Can running a System Update brick my Wii if I have homebrew?

There’s no simple answer to this question. System Menu updates can’t brick your Wii just because it has homebrew on it, but there is an exception to this rule. I’ll talk about that in a second. There is a way that System Update can brick your Wii regardless of whether you have homebrew or not, which I will talk about in the next question, however for the purpose of this question, no, updating will not brick your Wii if it has homebrew.

There is an exception to what I just said:

If you are on version 4.1 or earlier, and your Wii was originally Korean but was region changed to any other region, updating to 4.2 or 4.3 either officially or through homebrew (it’s not recommended you do it through homebrew) will certainly brick your Wii. This is because Nintendo added a check in 4.2 to check for Wiis that were originally Korean and had their region changed. It then bricks these Wiis. There are 2 workarounds for this issue. You can either change back to the Korean region, or you can use the homebrew app KoreanKii to delete the key that Nintendo checks. KoreanKii itself has a chance to brick your Wii, but it’s relatively slim.

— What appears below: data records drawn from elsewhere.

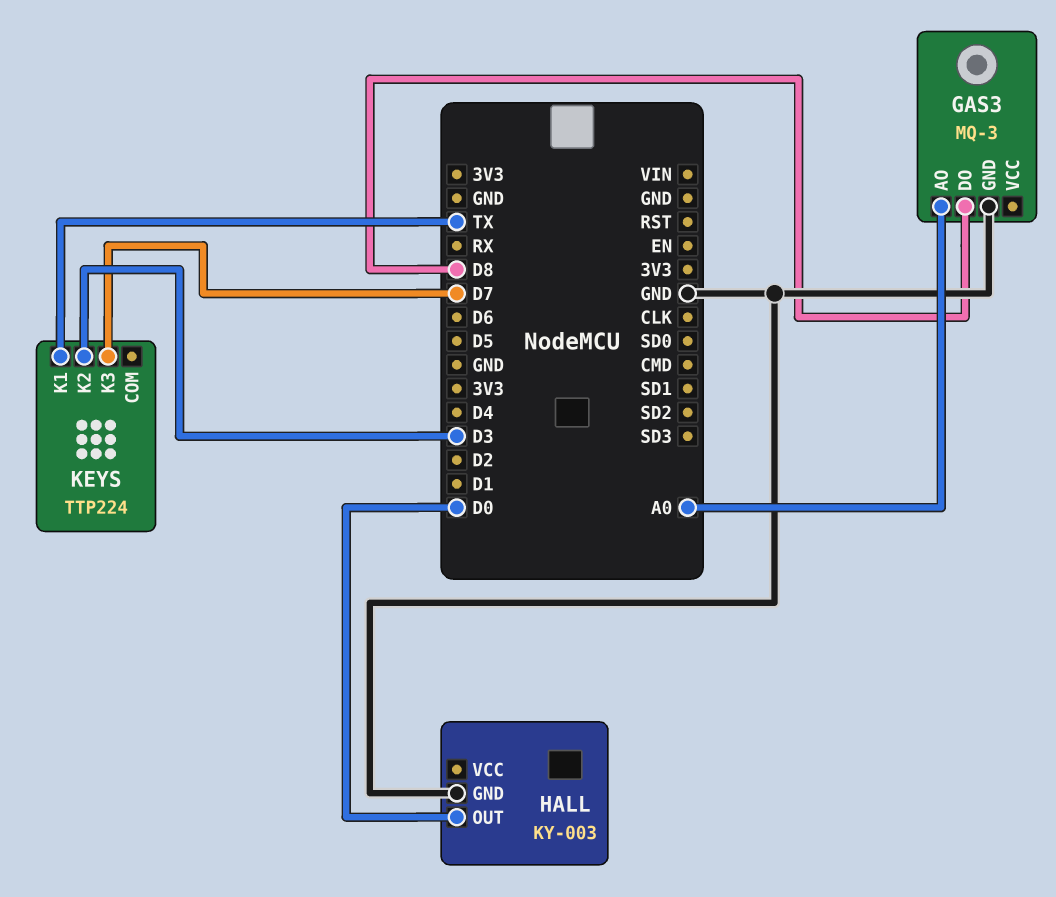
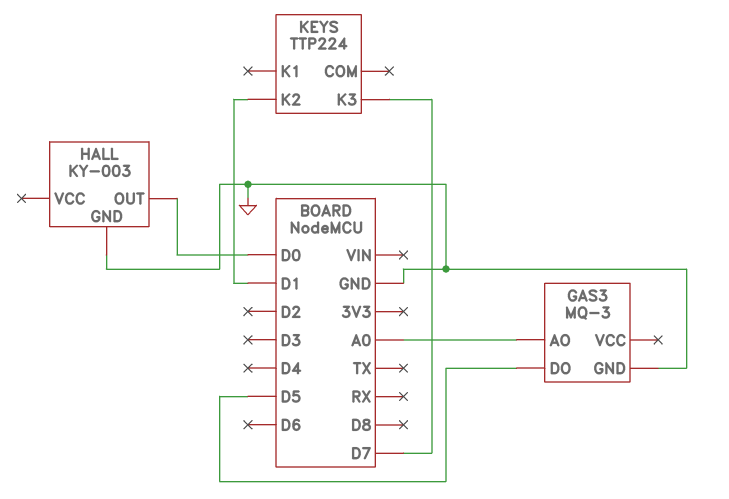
GAS3 pin DO: D8 -> D5
KEYS pin K1: TX -> none
KEYS pin K2: D3 -> D1

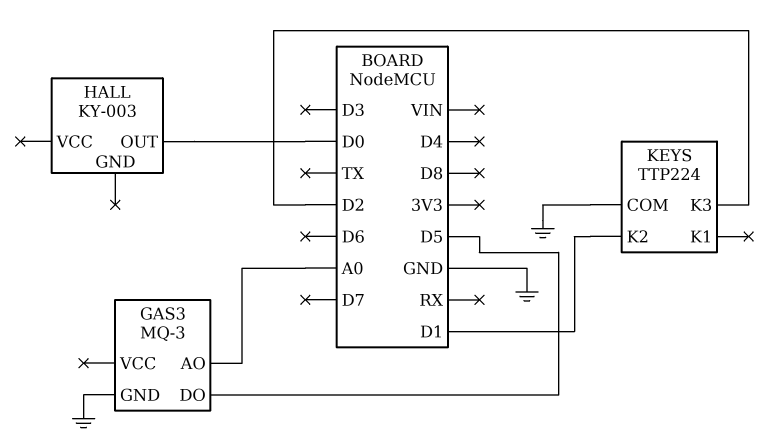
HALL pin GND: GND -> none
KEYS pin COM: none -> GND
KEYS pin K3: D7 -> D2

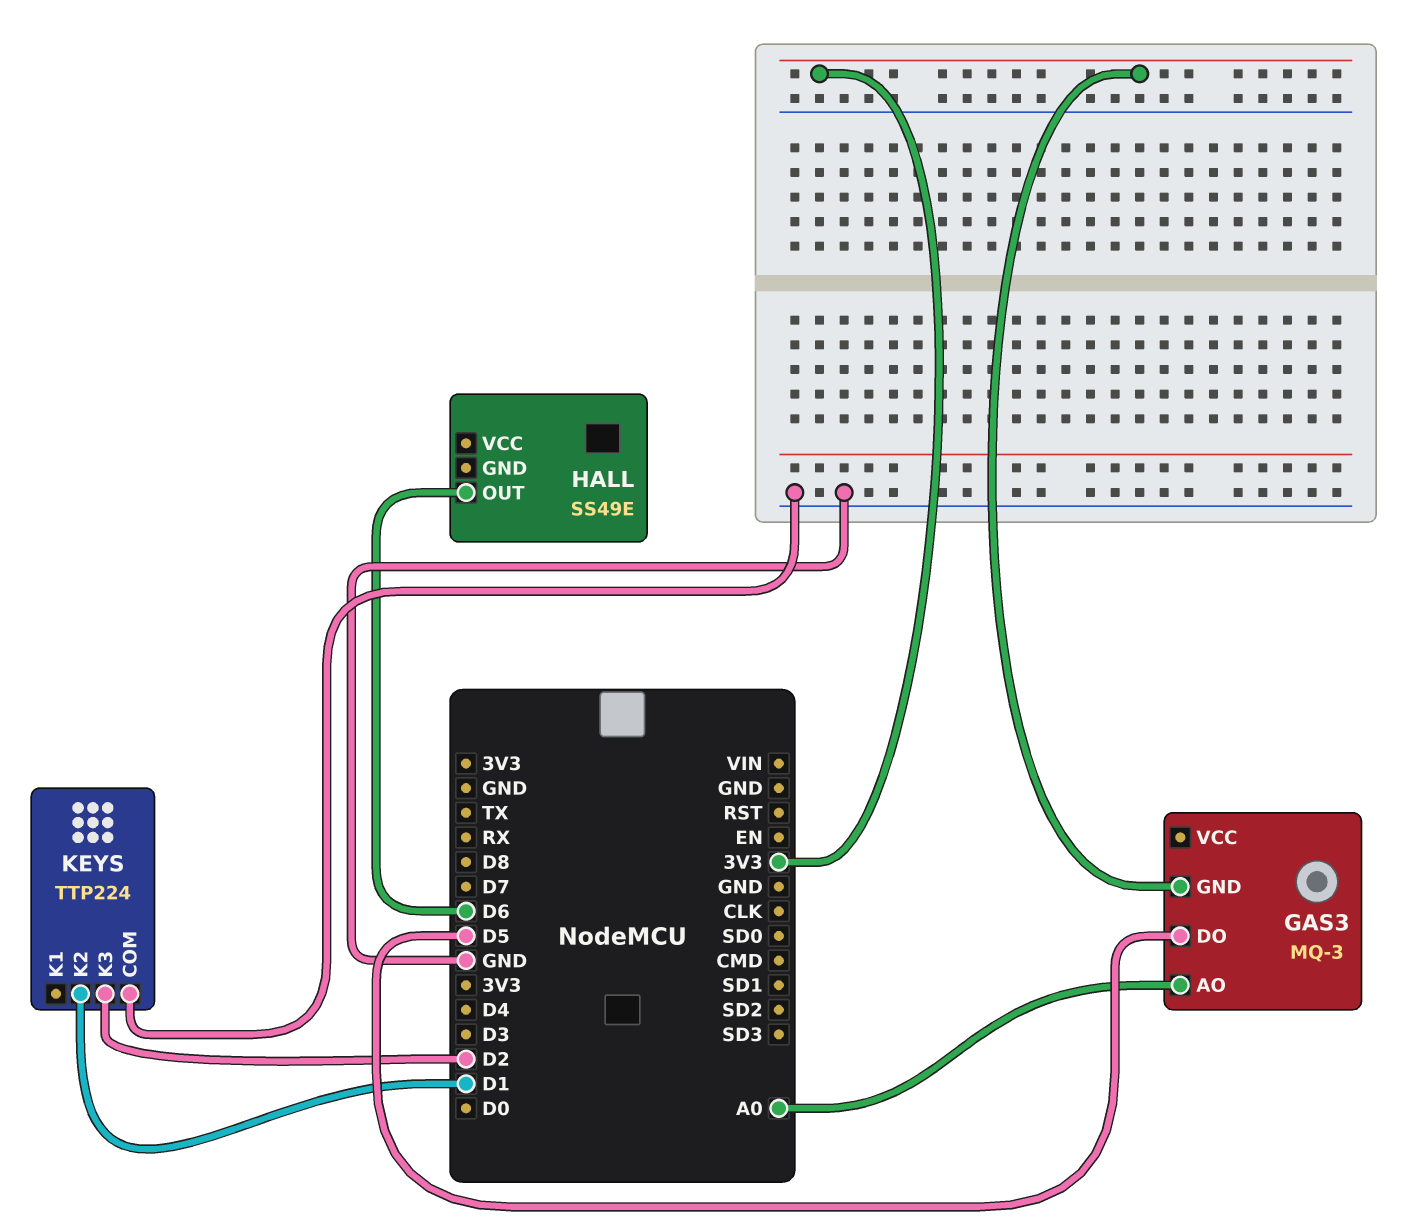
GAS3 pin GND: GND -> 3V3
HALL: KY-003 -> SS49E
HALL pin OUT: D0 -> D6

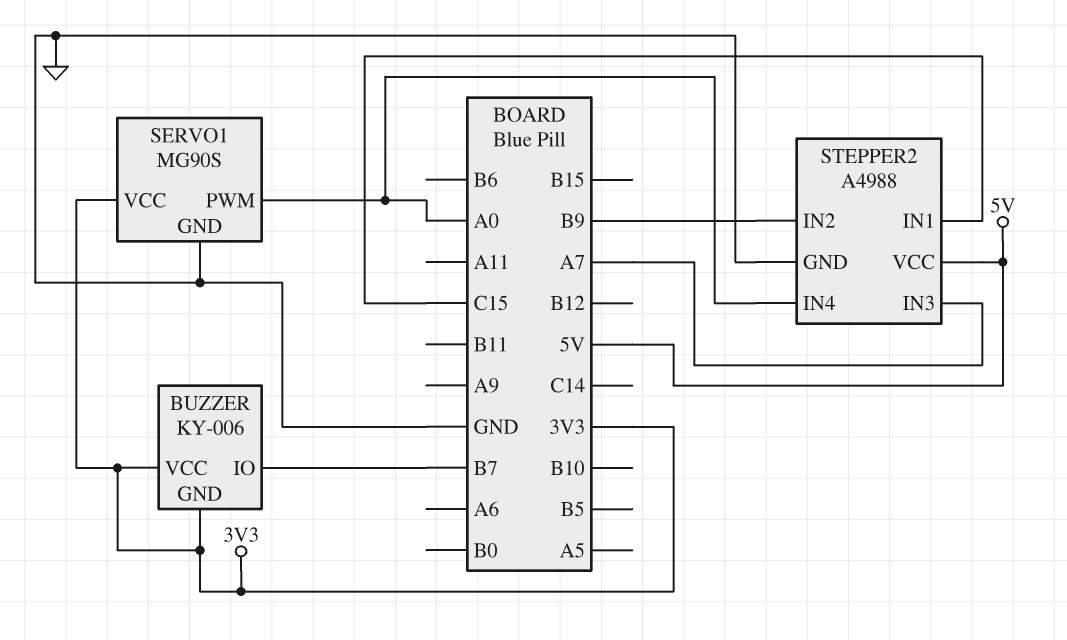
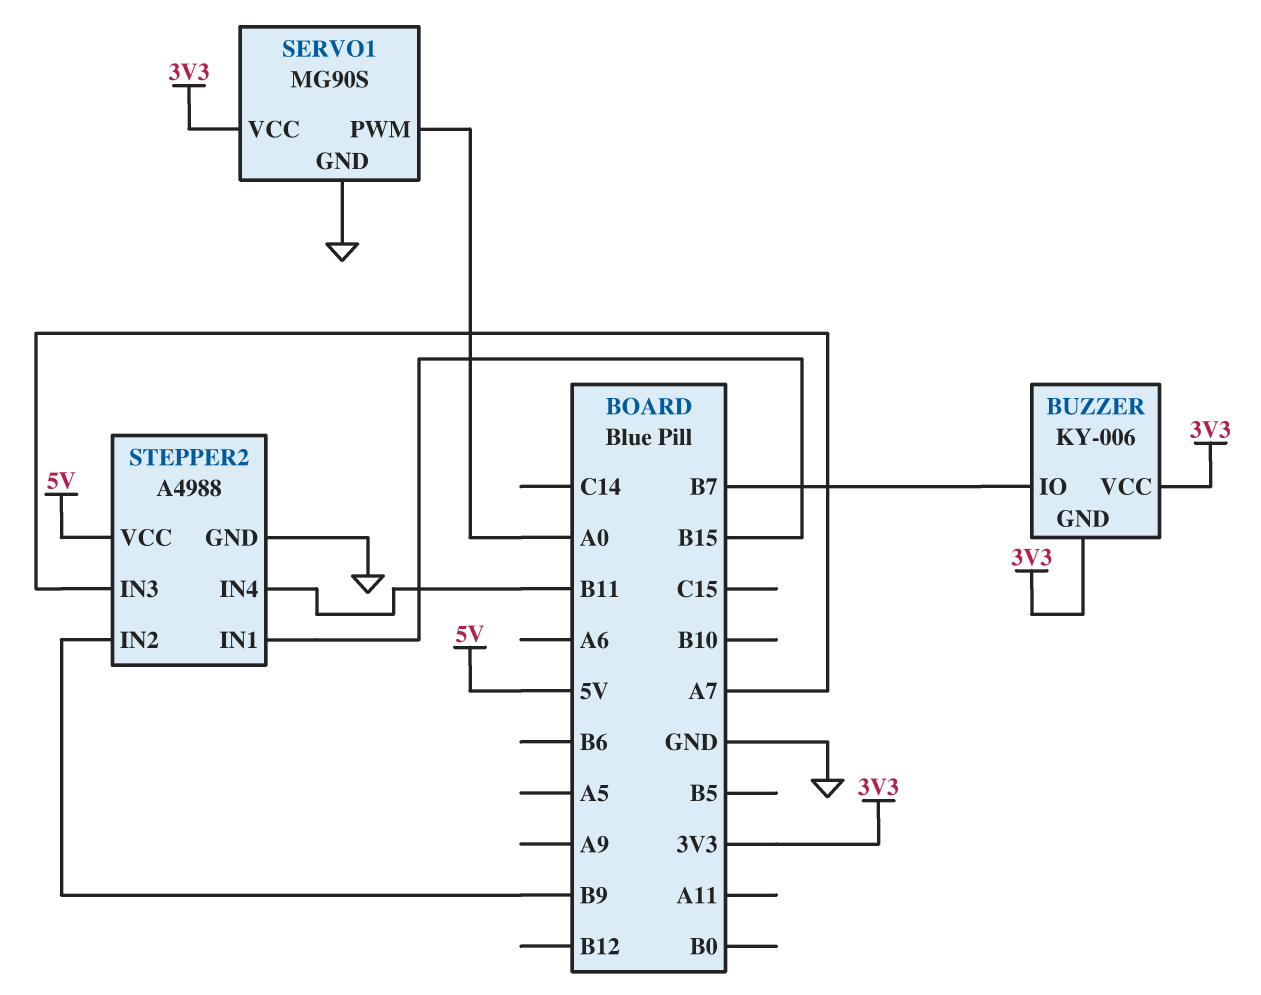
STEPPER2 pin IN1: C15 -> B15
STEPPER2 pin IN4: A0 -> B11

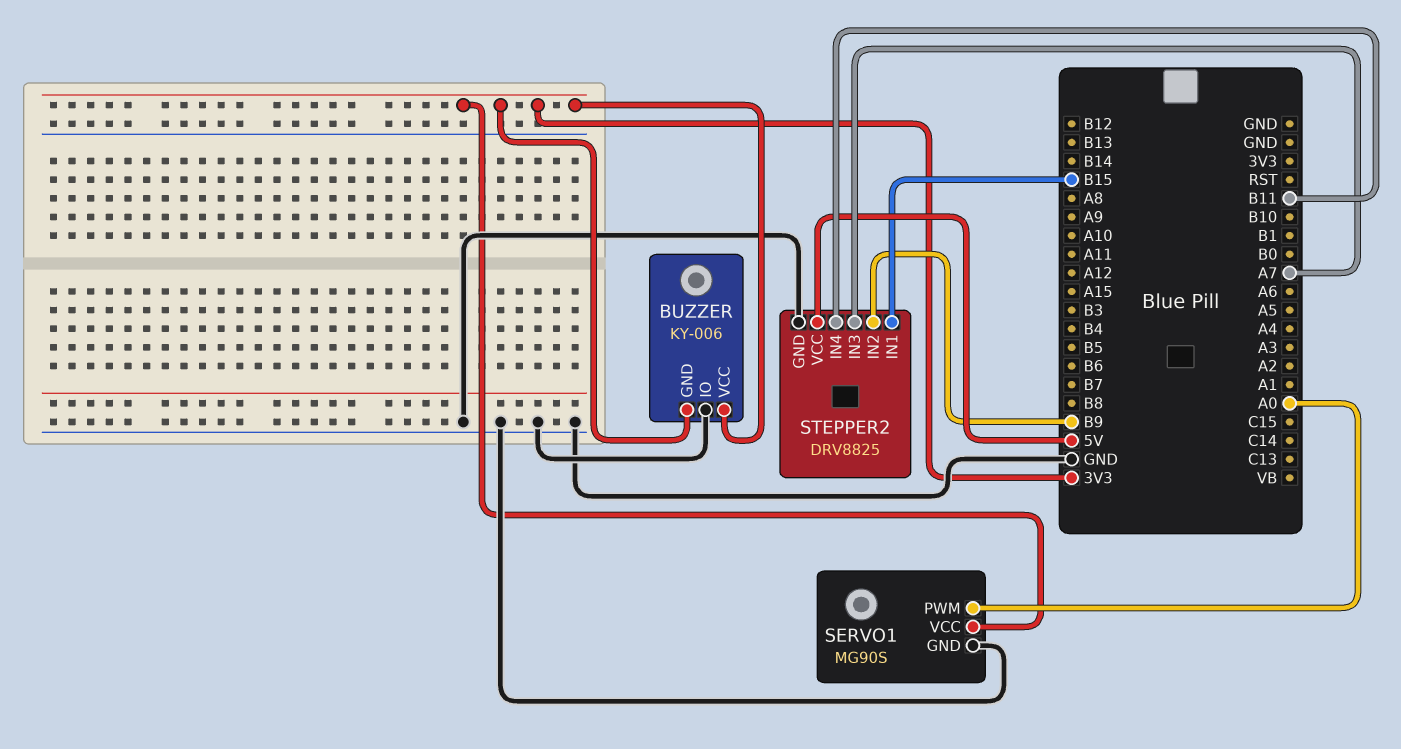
BUZZER pin IO: B7 -> GND
STEPPER2: A4988 -> DRV8825

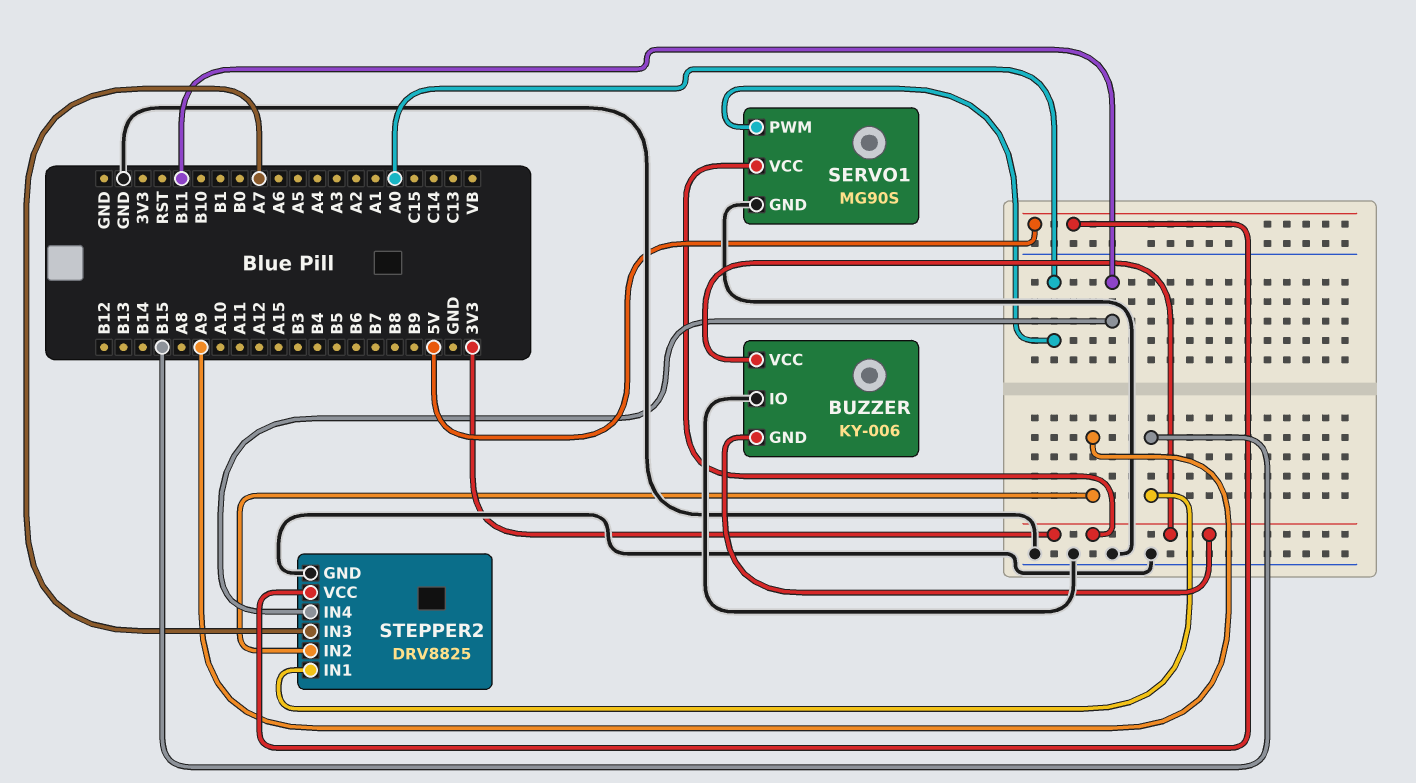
STEPPER2 pin IN2: B9 -> A9

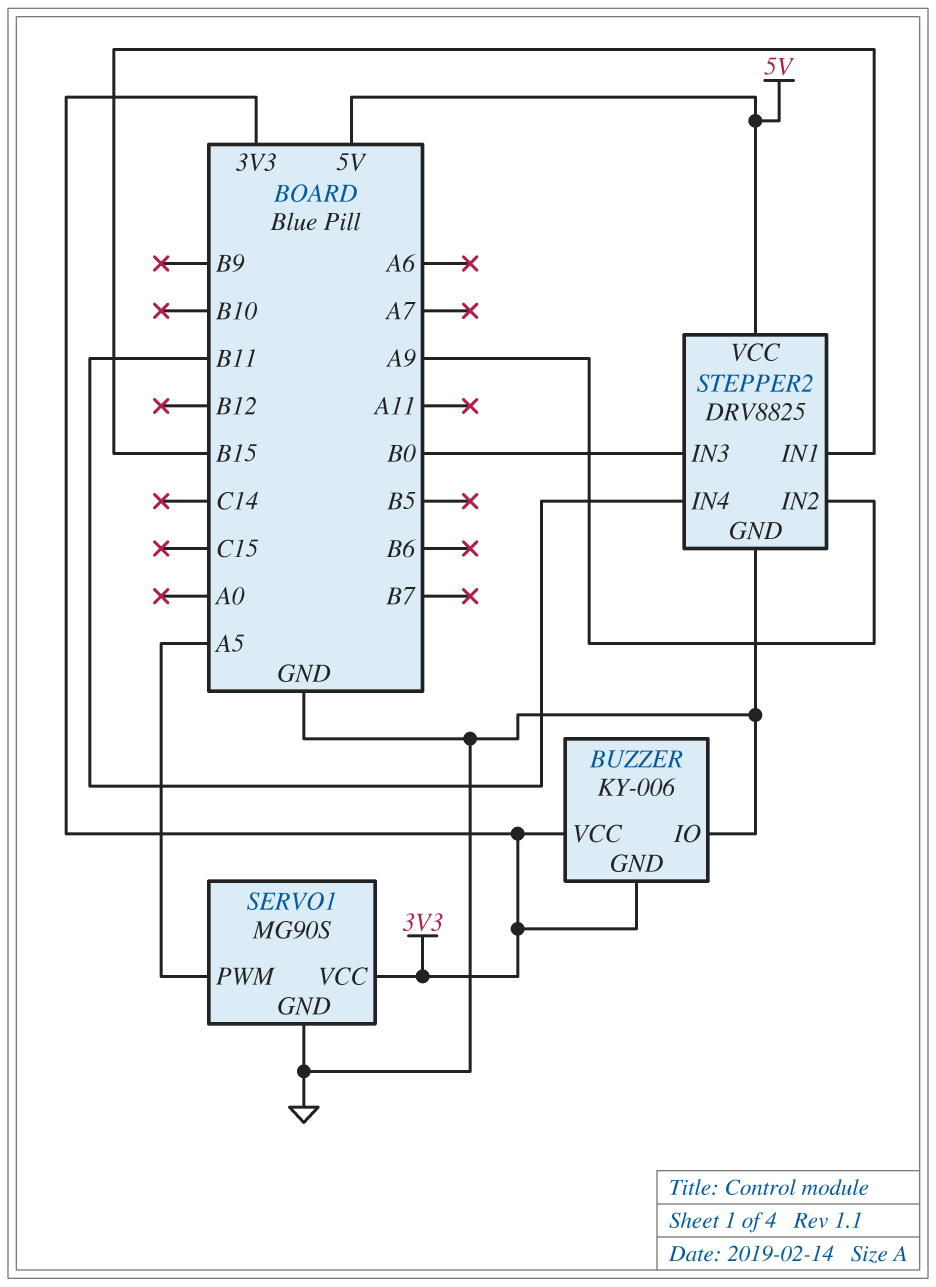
SERVO1 pin PWM: A0 -> A5
STEPPER2 pin IN3: A7 -> B0

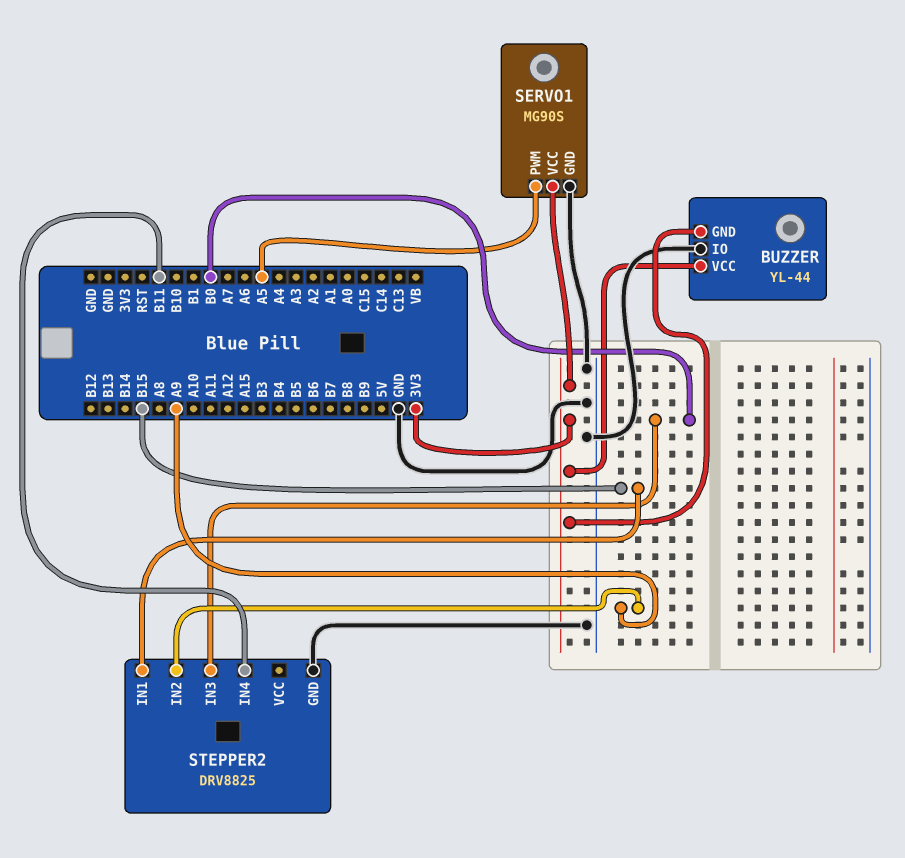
BUZZER: KY-006 -> YL-44
STEPPER2 pin VCC: 5V -> none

Can running a System Update brick my Wii even if I don’t have homebrew?

Depending on what version you’re on before you run the update, yes, it can. Let me explain why.

If you are on version 4.2 or higher, a System Update will not brick your Wii for the most part (for the most part because of what I mentioned in the last question along with the fact that we can’t predict exactly what will happen. Any update has a small chance of bricking your Wii)

If you are on version 4.1 or lower, a System Update has an elevated chance of bricking your Wii. The reason has nothing to do with homebrew, and therefore it can affect any Wii, even if it doesn’t have homebrew. The reason this happens is because with the 4.2 update (this is also pushed if you update directly from 4.1 or lower to 4.3) Nintendo released an update for boot2, the earliest stage of the Wii’s boot process that can be modified. The problem is you have to be very careful when updating boot2, as it is nearly impossible (if it’s possible at all) to fix a brick that occurs because of this, and if the process of updating boot2 is interrupted in any way or the NAND is corrupted, the Wii is toast. Now, you’d think a company like Nintendo would be very careful when working with something like this, but the code they use to update boot2 is very suspicious and not very good. It had never been tested on retail Wiis prior to the release of the 4.2 update. It was so suspicious that Team Twiizers (the team behind HackMii Installer and other projects) wrote their own code to install BootMii as boot2.

I’m running version 4.1 (or lower). Should I update to 4.3 and is it safe to do so even when I have all my homebrew installed?

While on the surface it may appear that there’s no reason to update your Wii from 4.1 or lower to 4.3 due to the lack of real new features and the Wii Shop Channel being irrelevant, but here at the sub, we recommend that you update, because most homebrew that exists is meant to work with 4.3, and while it may work on older versions, it is meant to run on 4.3. There are also some things, such as RiiConnect24, that don’t work at all unless you’re on 4.3. Also, if you’re already on 4.3, there’s less risk of having problems if you run a System Update by mistake.

Now to answer the second part of this question, is it safe, the answer is that it is mostly safe. There is the chance of bricking your Wii that I mentioned in the previous question, but it’s low enough that I wouldn’t worry about it. After updating, you may lose the Homebrew Channel, meaning you’ll have to reinstall it using an exploit, and you will also have to reinstall your cIOS. Lastly, you’ll have to reinstall BootMii if you had it installed as boot2 (you may also have to reinstall BootMii if you had it as an IOS), and you may have to reinstall Priiloader. But besides that, everything should work like it did before.

I hope I cleared up the air regarding system updates. Feel free to comment if you have any further questions.